The Phillies send outfielder/second baseman Devin Saltiban and left-handed pitcher Mavis Graves to Minnesota. Saltiban, 21, was a third-round pick out of Hawaii in 2023. At Single-A Clearwater he slashed .231/.355/.627 with two homers and 31 RBIs across 61 games, and his plus speed makes him a threat at second base or in a corner outfield spot. MLB.com has him in the Phillies’ top 20 prospects. He’s not a star yet, but he’s the kind of athletic, versatile piece a rebuilding team can develop over three years.

Graves is the Phillies’ No. 26 prospect. He’s a 6-foot-6 lefty out of South Carolina with a 55-grade sweeper that generates elite spin rates and a cutter-fastball mix in the low-to-mid 90s. His career 11.9 strikeouts per nine innings shows genuine swing-and-miss stuff. The Twins traded away left-handed arms at last year’s deadline and need to restock that pipeline. Graves would slot in as a high-leverage left-on-left weapon in development.

Together, Saltiban and Graves give Minnesota a versatile position player and a lefty arm with reliever upside. Two controllable, inexpensive pieces for a team that’s in transition. It’s not a blockbuster, but it’s the kind of package that makes sense for both sides.

What Philadelphia Gets

For the Phillies, Lewis is a bet on talent. He’s 26 years old with 53 career home runs and a .747 OPS across 302 big-league games. The Phillies already have Aidan Miller coming up as a top infield prospect, but adding a right-handed bat who can play third, second, or first gives them flexibility. When Lewis is locked in, he posts an .825 OPS. That ceiling is real.

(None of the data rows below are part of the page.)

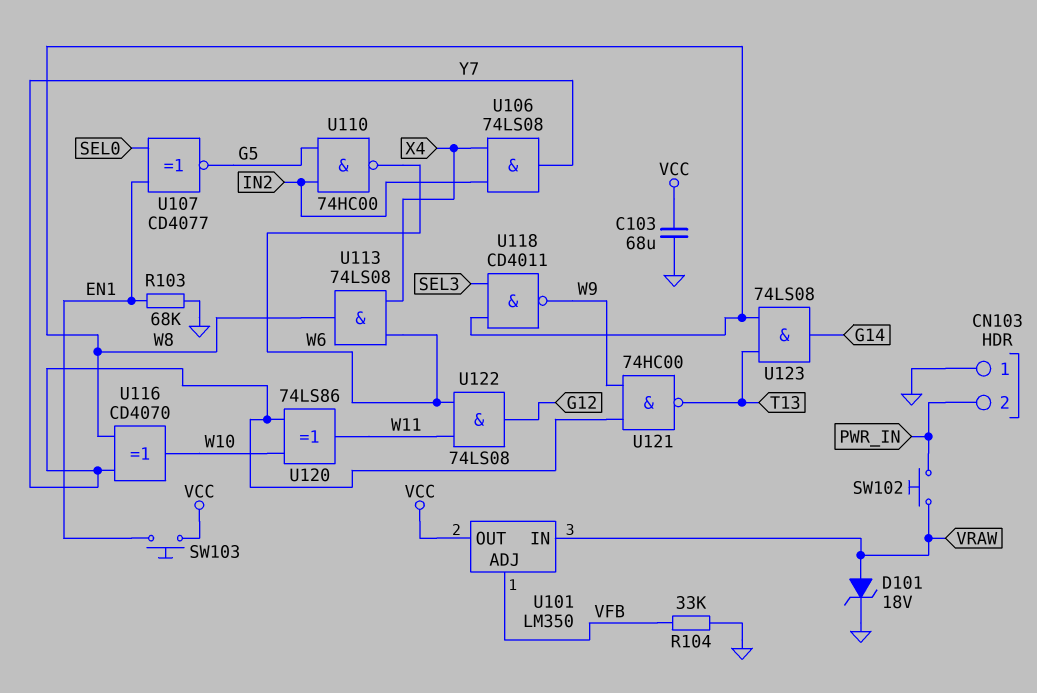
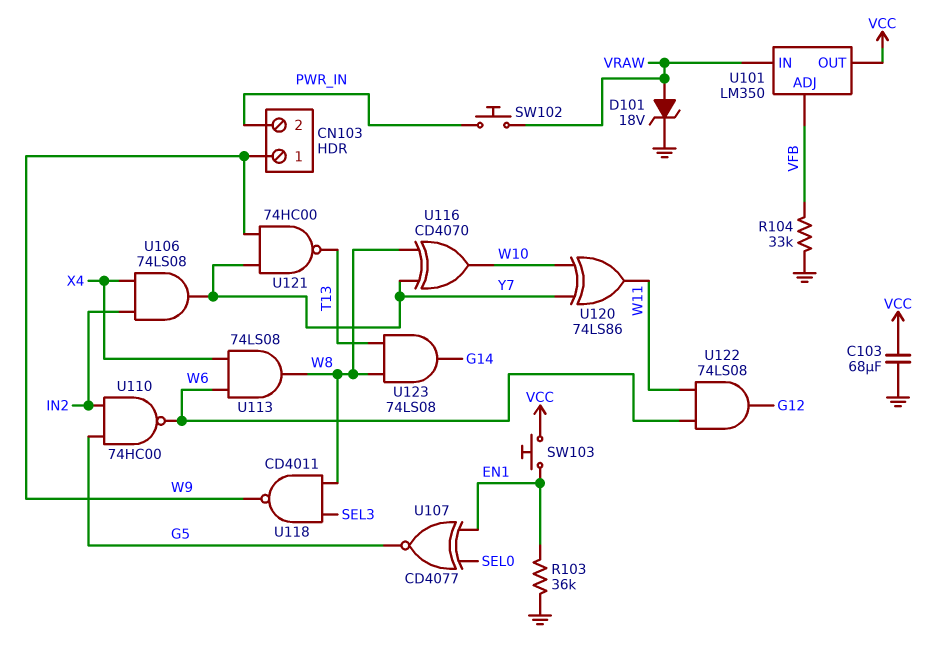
CN103 pin 1: GND -> W9
R103: 68k (EN1, GND) -> 36k (EN1, GND)

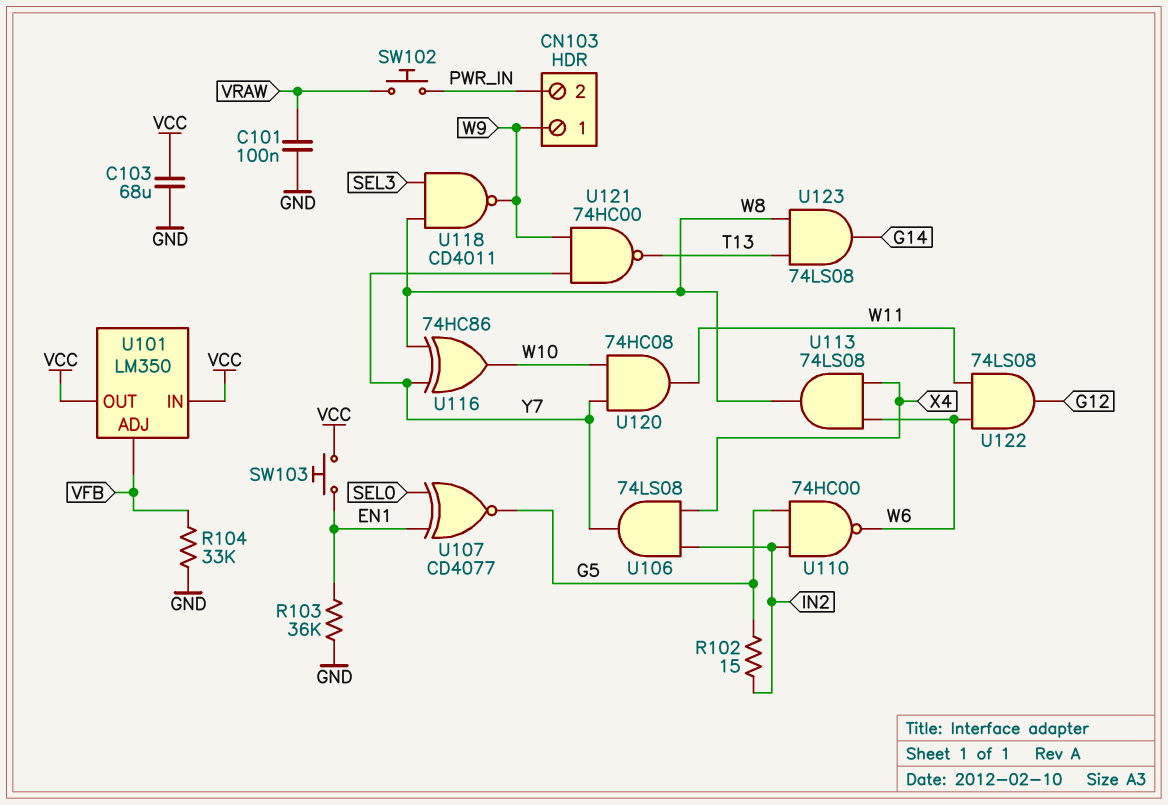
C101: none -> 100nF (GND, VRAW)
D101: zener 18V (A VRAW, K GND) -> none
R102: none -> 15 (G5, IN2)
U101 pin IN: VRAW -> VCC
U116: XOR CD4070 (in W8, in Y7, out W10) -> XOR 74HC86 (in W8, in Y7, out W10)
U120: XOR 74LS86 (in W10, in Y7, out W11) -> AND 74HC08 (in W10, in Y7, out W11)

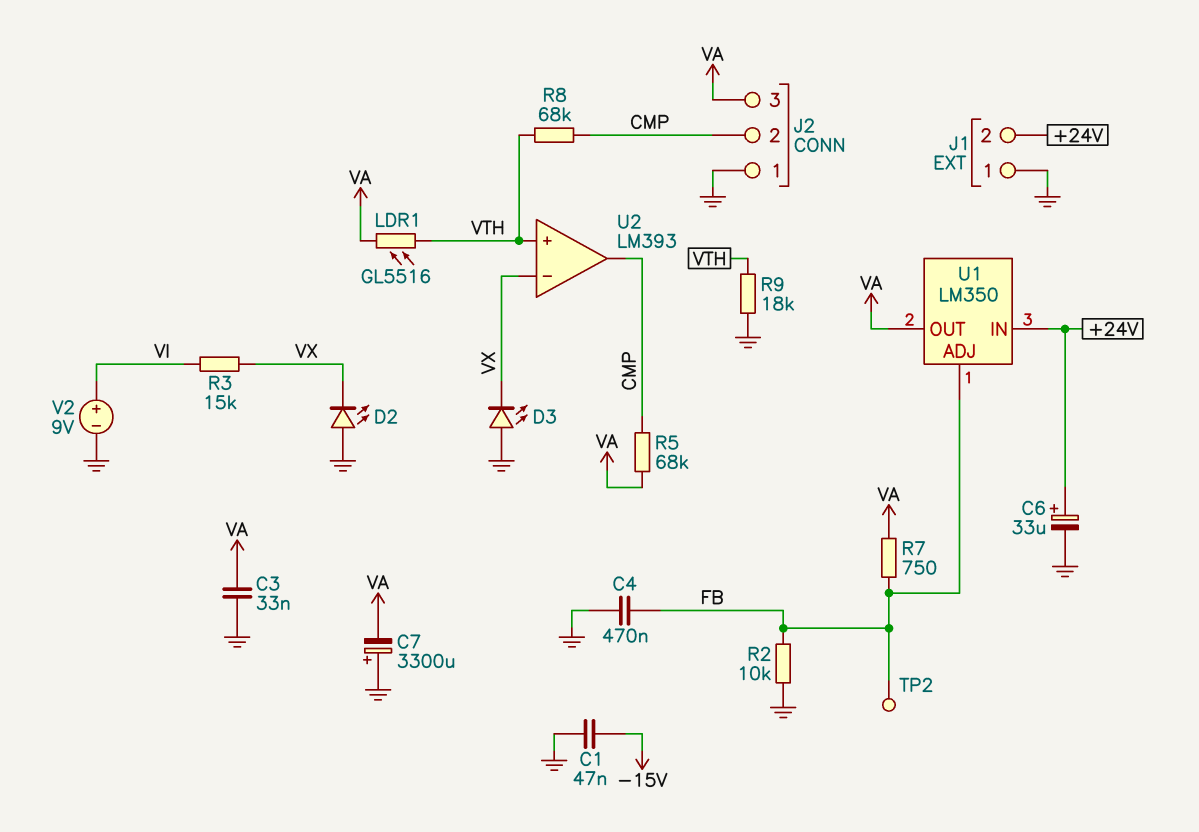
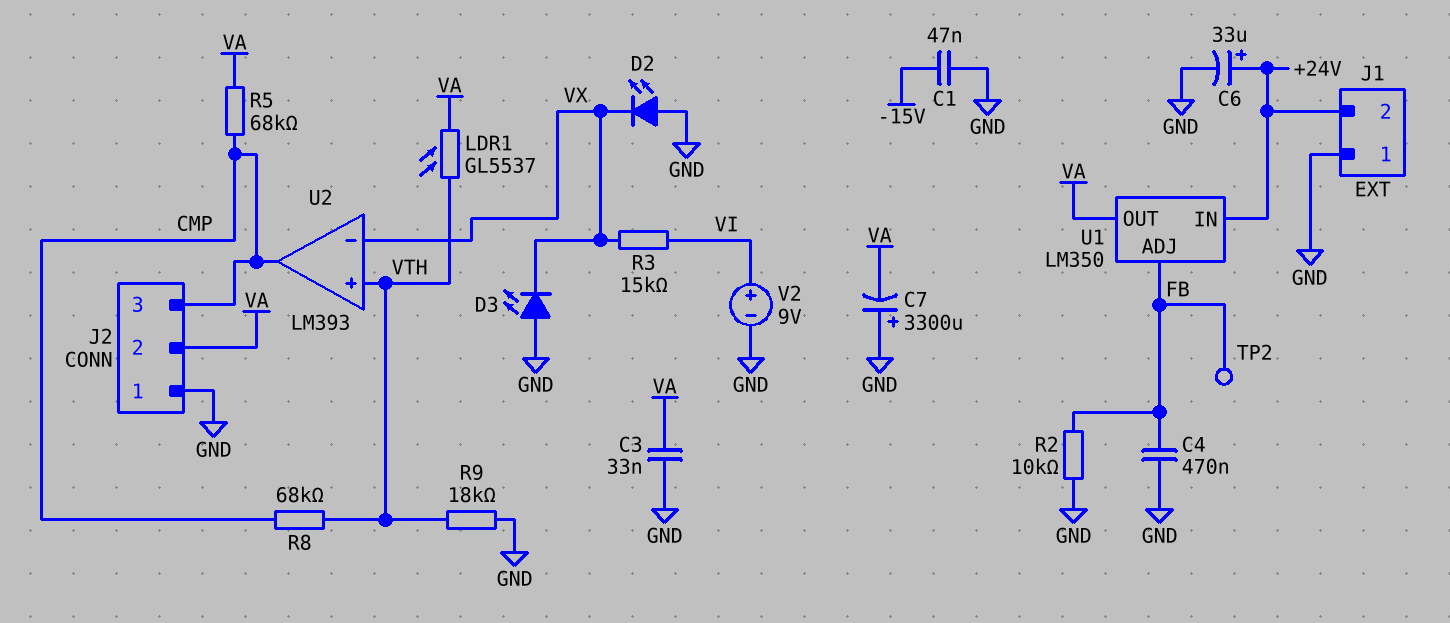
J2 pin 2: CMP -> VA
J2 pin 3: VA -> CMP
LDR1: GL5516 (VA, VTH) -> GL5537 (VA, VTH)
R7: 750 (FB, VA) -> none

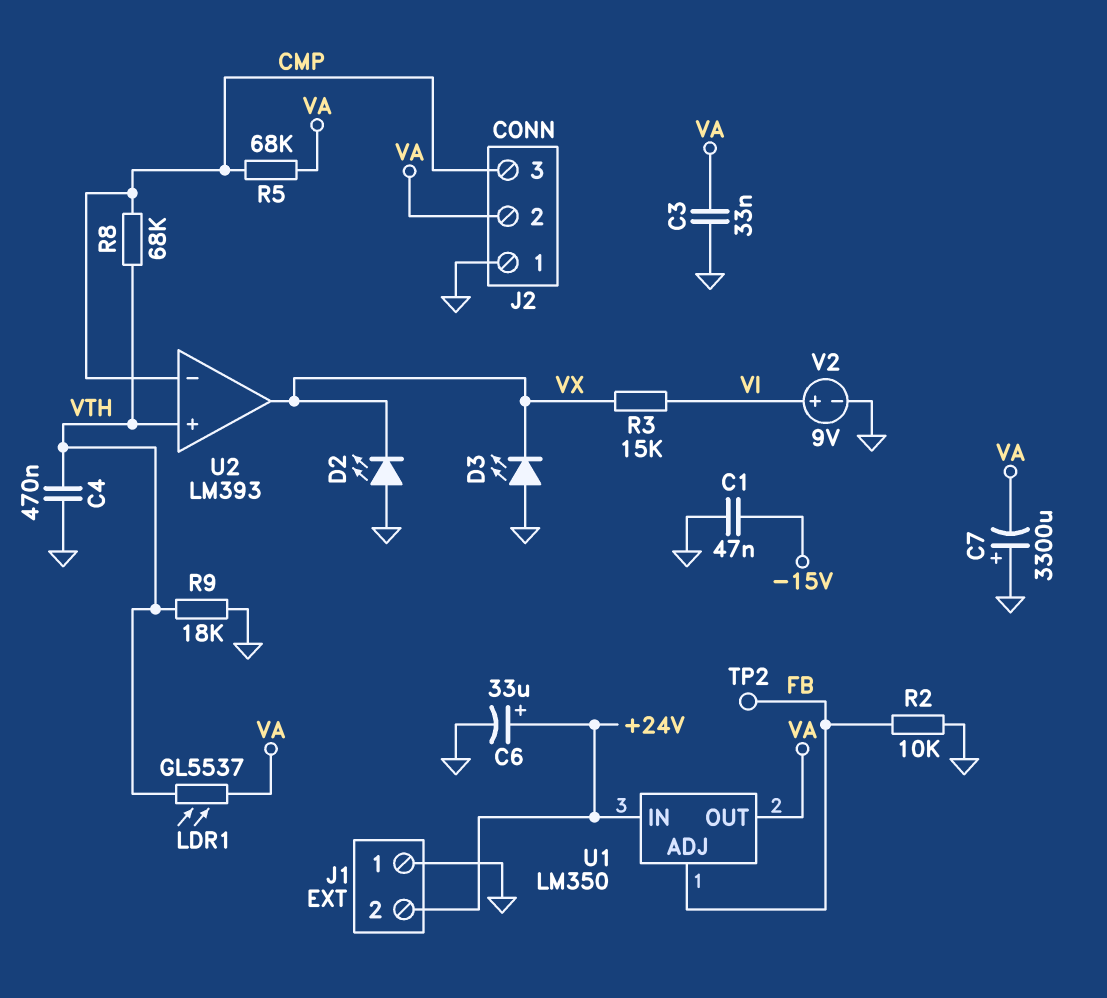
C4: 470nF (FB, GND) -> 470nF (GND, VTH)
U2 pin in-: VX -> CMP
U2 pin out: CMP -> VX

The Phillies are built to win now. Trading Saltiban and Graves hurts, but neither is a top-five system asset. And the championship window is open. Sometimes you trade future development for a controllable, cost-effective infielder who’s still young enough to grow into his potential. That’s not a gamble. That’s the move you make when you’re one or two pieces from finishing what you started.